Isra
Mikraj dan Kepemimpinan
Maksun ;
Dosen IAIN Walisongo, Semarang
|
KORAN
JAKARTA, 27 Mei 2014
Terkait
pilpres, Indonesia harus benar-benar mikraj
demi menemukan pemimpin ideal. Peringatan isra
mikraj harus dijadikan momentum perenungan atas kepemimpinan bangsa yang
sejak merdeka 69 tahun silam belum ada yang ideal. Belum ada pemimpin sejati
dengan visi membangun bangsa demi kesejahteraan rakyat.
Indonesia
pernah memiliki Bung Karno yang berhasil membawa bangsa ini merdeka. Sayang,
di akhir kekuasaannya, ia tergoda menjadi manusia megalomania dan menjadikan
negeri sebagai eksperimen obsesi-obsesinya. Ia pun lengser dari singgasana
secara cukup mengenaskan.
Kemudian
Soeharto berkuasa selama 32 tahun. Tetapi, kekuasaan yang panjang itu
dibangun dengan tangan besi dan mengakhirinya dengan penumpukan harta
kekayaan. Tak pelak, akhir kekuasaan Soeharto juga tidak manis. Ketika
lengser pun, penguasa Orde Baru itu menjadi sumber hujatan.
Lepas
dari itu, rakyat tidak segera mendapat pemimpin ideal, baik BJ Habibie maupun
KH Abdurrahman Wahid, yang hanya mengenyam kekuasaan singkat dengan akhir
yang tidak menyenangkan. Kemudian, tampillah Megawati Soekarnoputri setelah
MPR berhasil ”mendepak” Gus Dur melalui Sidang Istimewa. Banyak orang
berharap sikap diamnya bisa membawa bahtera bangsa ini pada situasi yang
lebih aman dan kondusif. Tetapi, apa yang terjadi? Her silent is not gold.
Diamnya
Megawati malah menjadi bumerang. Komunikasi politiknya gagal membangun
pemerintahan efektif. Kebijakan-kebijakannya banyak memancing keresahan di
tingkat elite dan akar rumput. Implikasinya, suara PDI Perjuangan jeblok, dan
Megawati gigit jari tak bisa masuk istana lagi.
Kini,
hampir 10 tahun bangsa dinakhodai Susilo Bambang Yudhoyono. Sejumlah janji
pun, jauh sebelum menjadi presiden, diumbar. Namun, janji tinggal janji.

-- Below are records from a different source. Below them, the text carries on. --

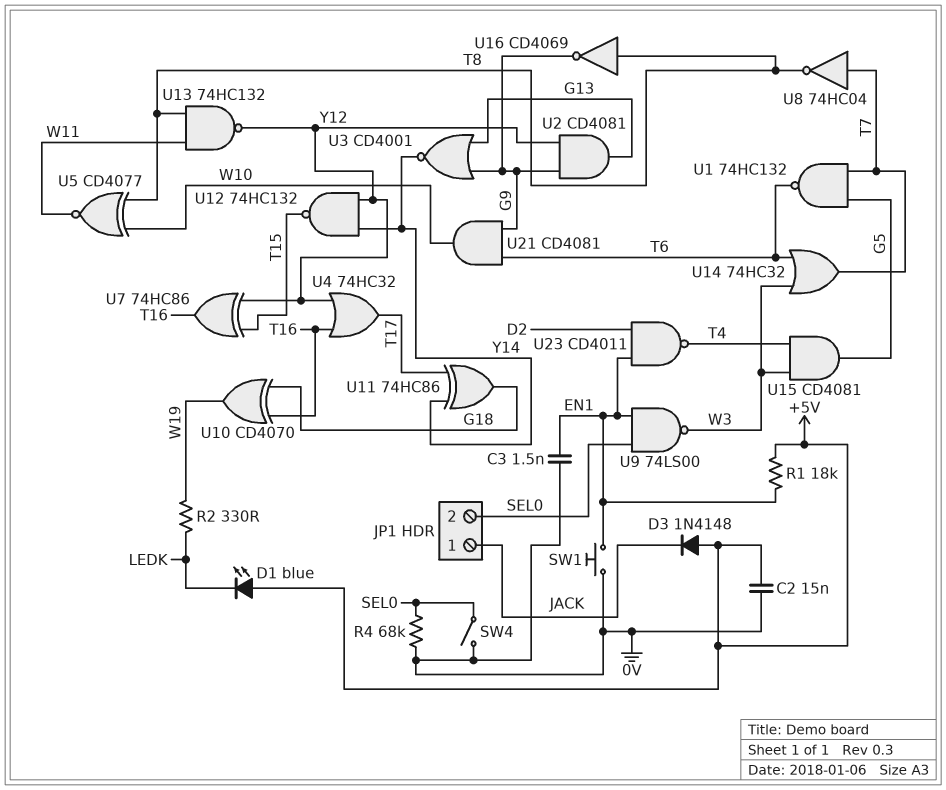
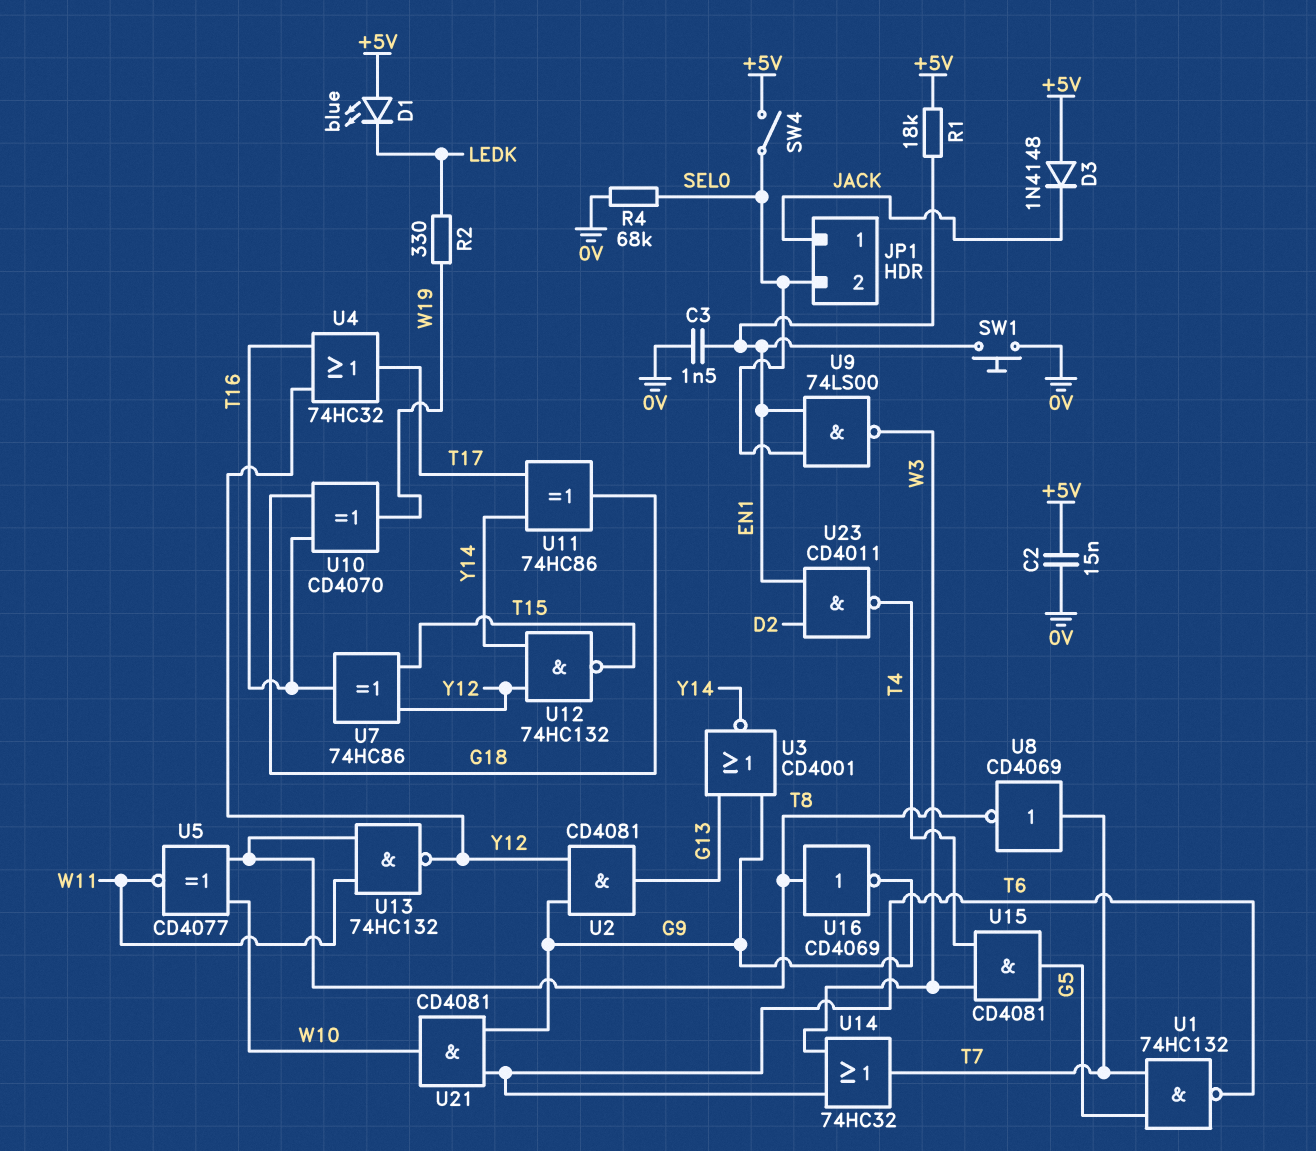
SW4: switch (0V, SEL0) -> switch (+5V, SEL0)
U8: NOT 74HC04 (in T7, out T8) -> NOT CD4069 (in T7, out T8)

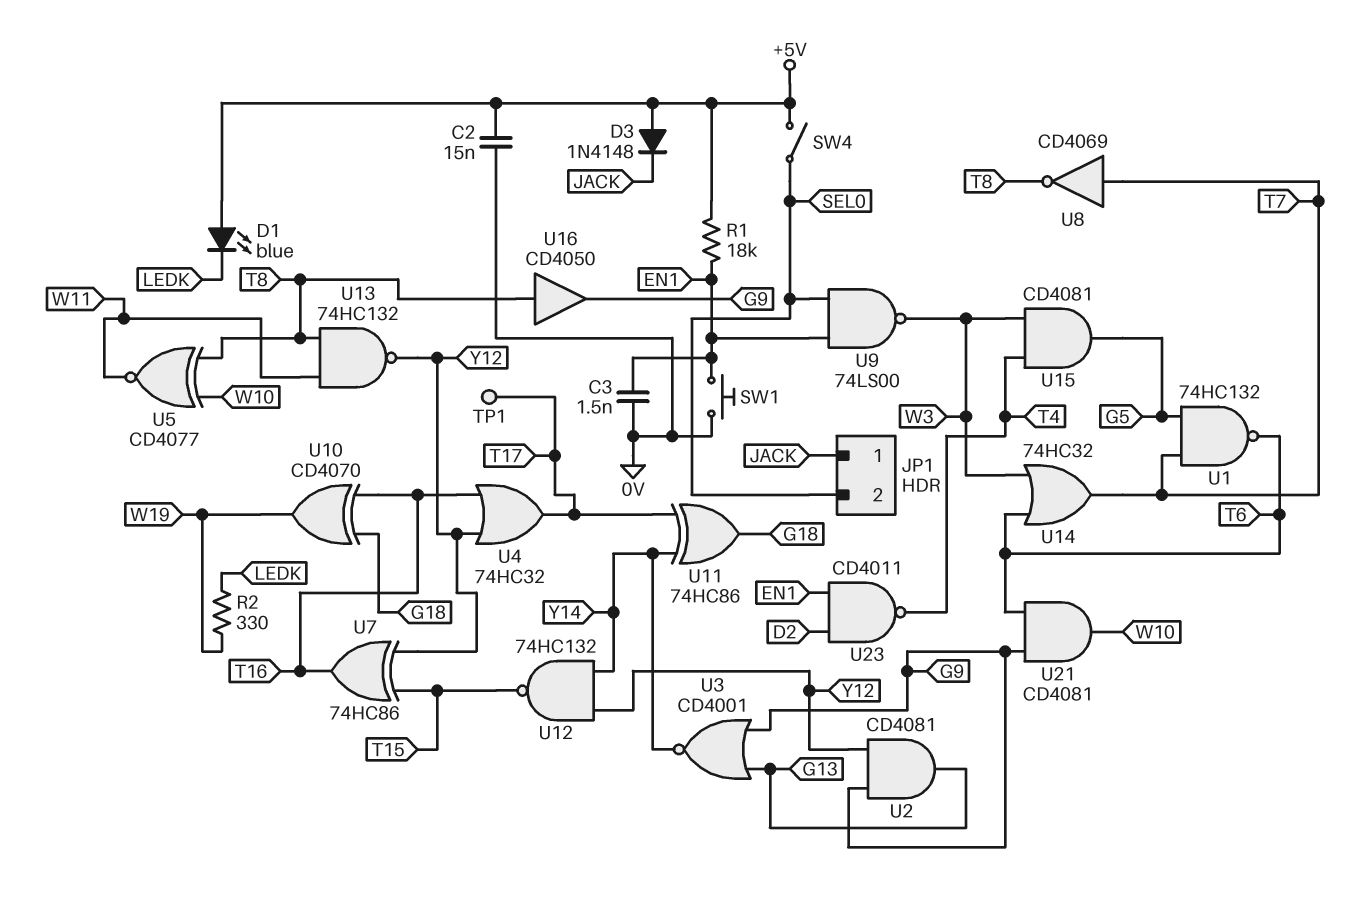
R4: 68k (0V, SEL0) -> none
TP1: none -> test point (T17)
U16: NOT CD4069 (in T8, out G9) -> buffer CD4050 (in T8, out G9)

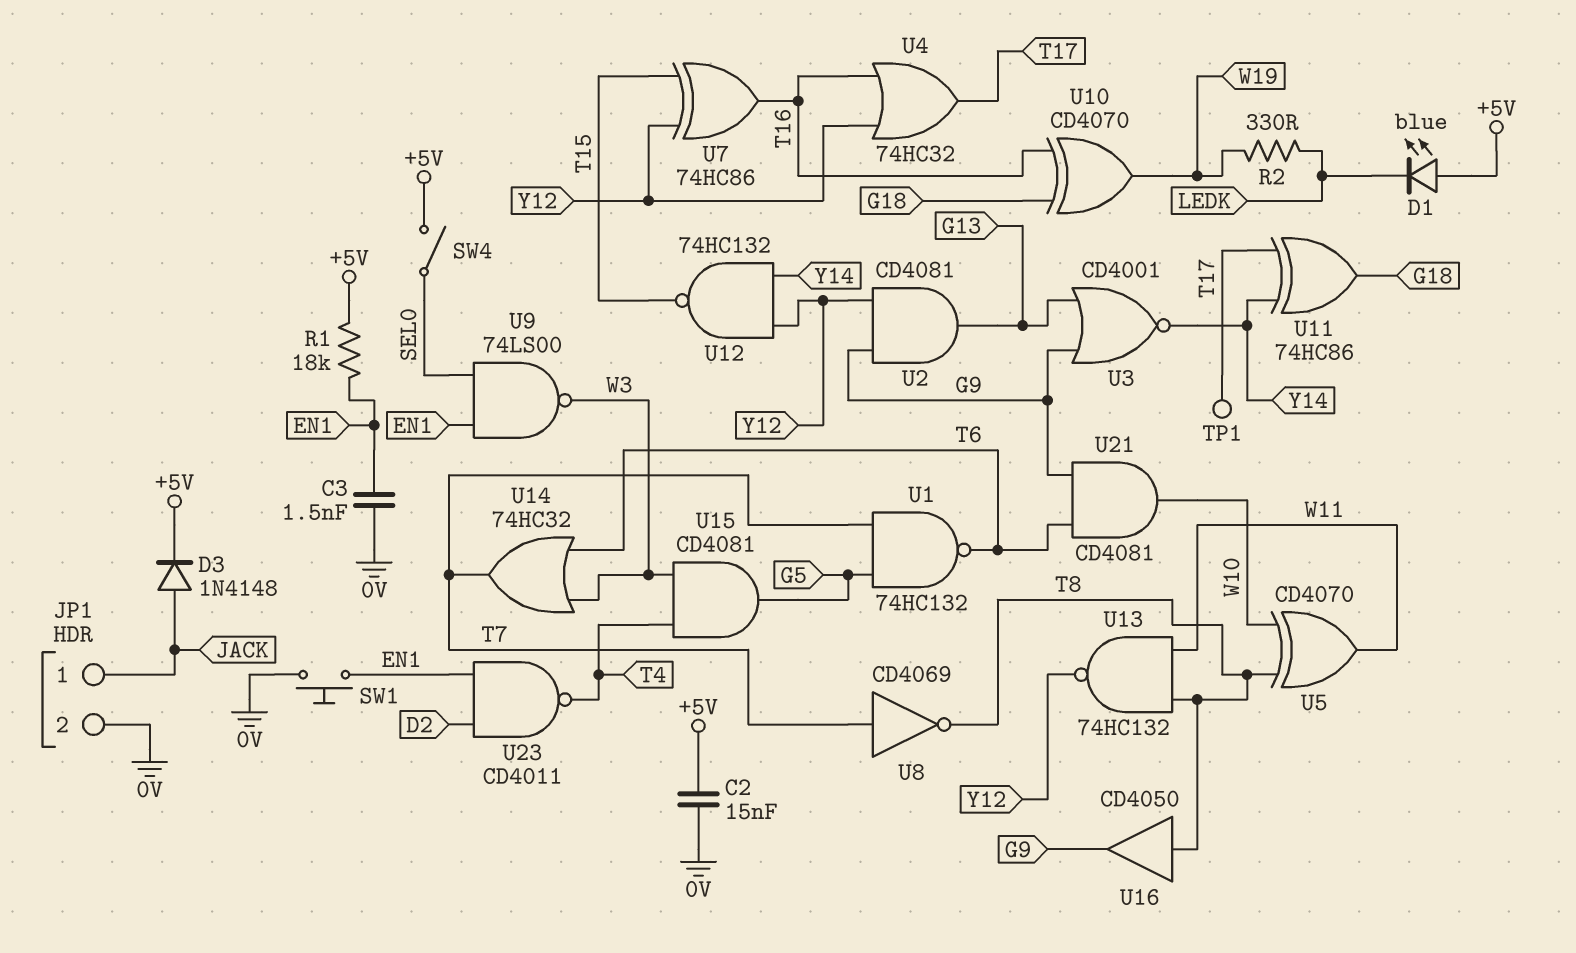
D3: diode 1N4148 (A +5V, K JACK) -> diode 1N4148 (A JACK, K +5V)
JP1 pin 2: SEL0 -> 0V
U5: XNOR CD4077 (in T8, in W10, out W11) -> XOR CD4070 (in T8, in W10, out W11)

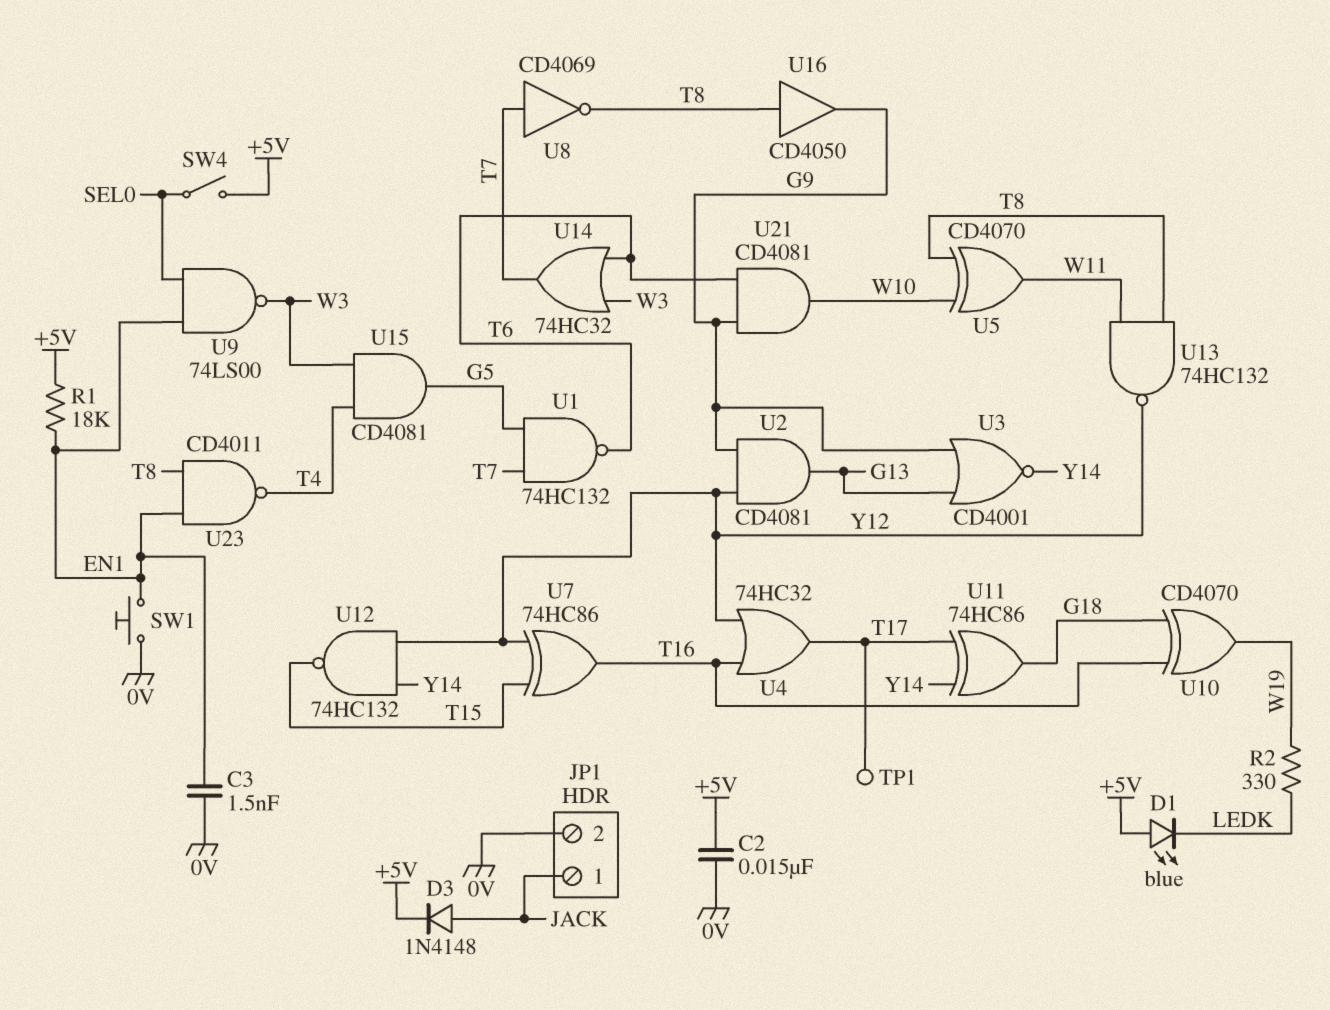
U23: NAND CD4011 (in D2, in EN1, out T4) -> NAND CD4011 (in EN1, in T8, out T4)

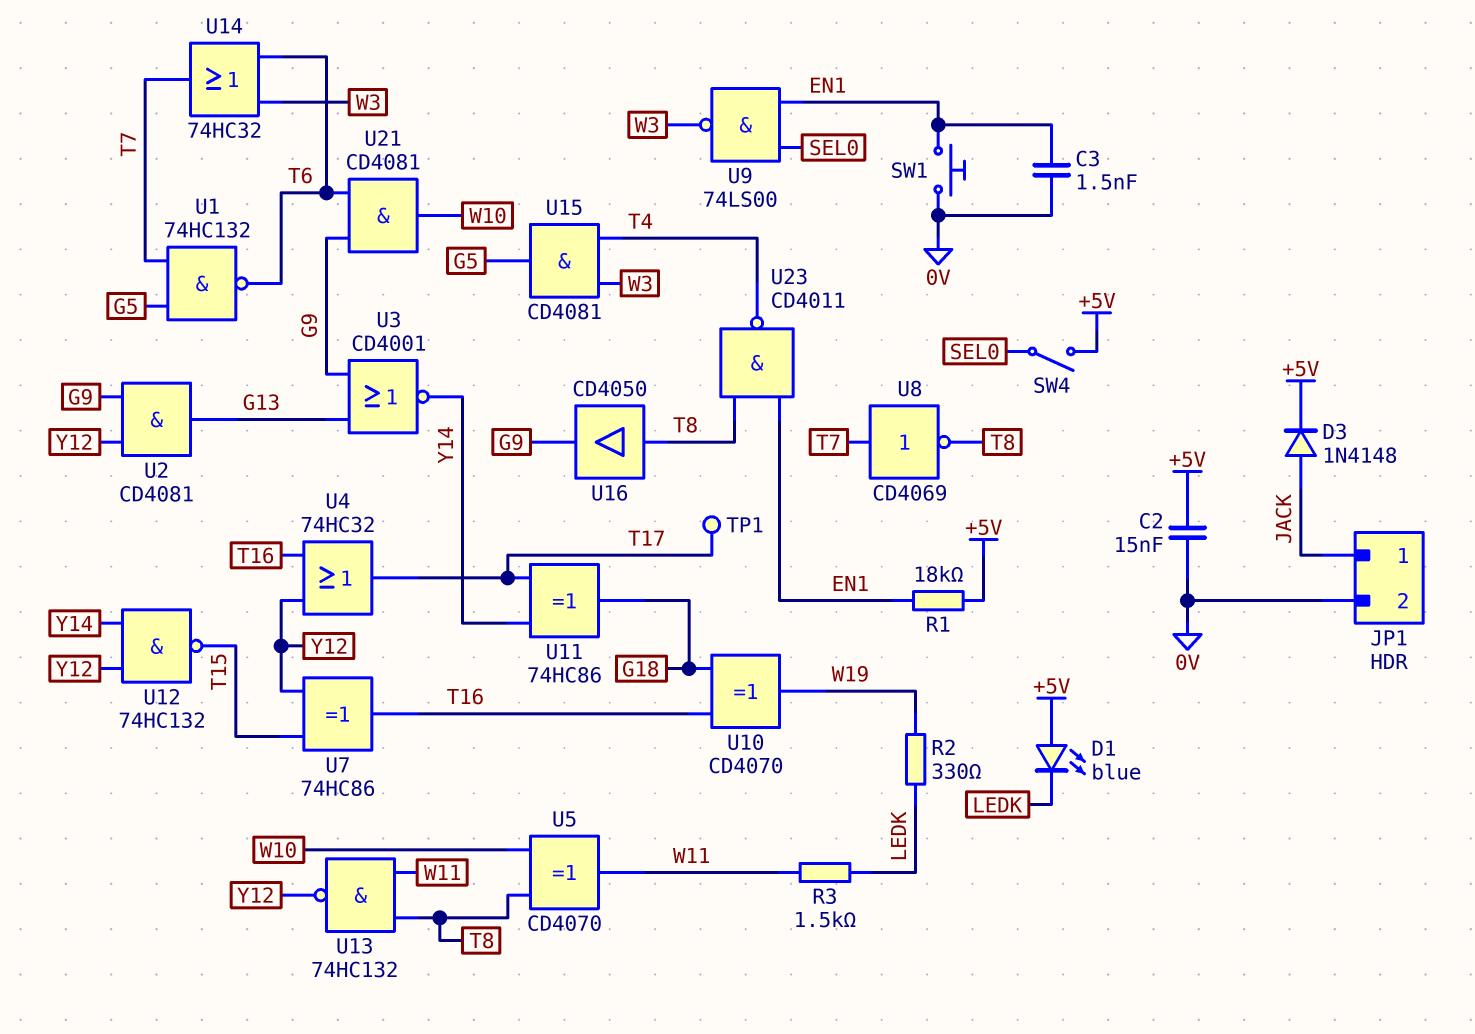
R3: none -> 1.5k (LEDK, W11)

Penanganan beberapa persoalan besar bangsa belum memenuhi ekspektasi publik,
untuk tidak mengatakan gagal. Kasus Hambalang memang mulai terkuak dan
menjebloskan sejumlah kader Partai Demokrat ke penjara.
Lebih
dari itu, di era SBY inilah kasus korupsi benar-benar menggurita, tidak saja
di sekitar istana dan kader-kadernya, melainkan juga di seluruh lini kehidupan.
Akibatnya, suara Partai Demokrat pun turun darastis pada pileg dan gagal
mengusung capres hasil konvensi.
Pertanyaannya,
mengapa semua terjadi? Di samping karena benturan kepentingan, egoisme,
ambisi politik yang tak lagi memperhatikan suara hati nurani dan aspirasi
publik, tampaknya para pemimpin tidak memahami hakikat amanah yang diemban.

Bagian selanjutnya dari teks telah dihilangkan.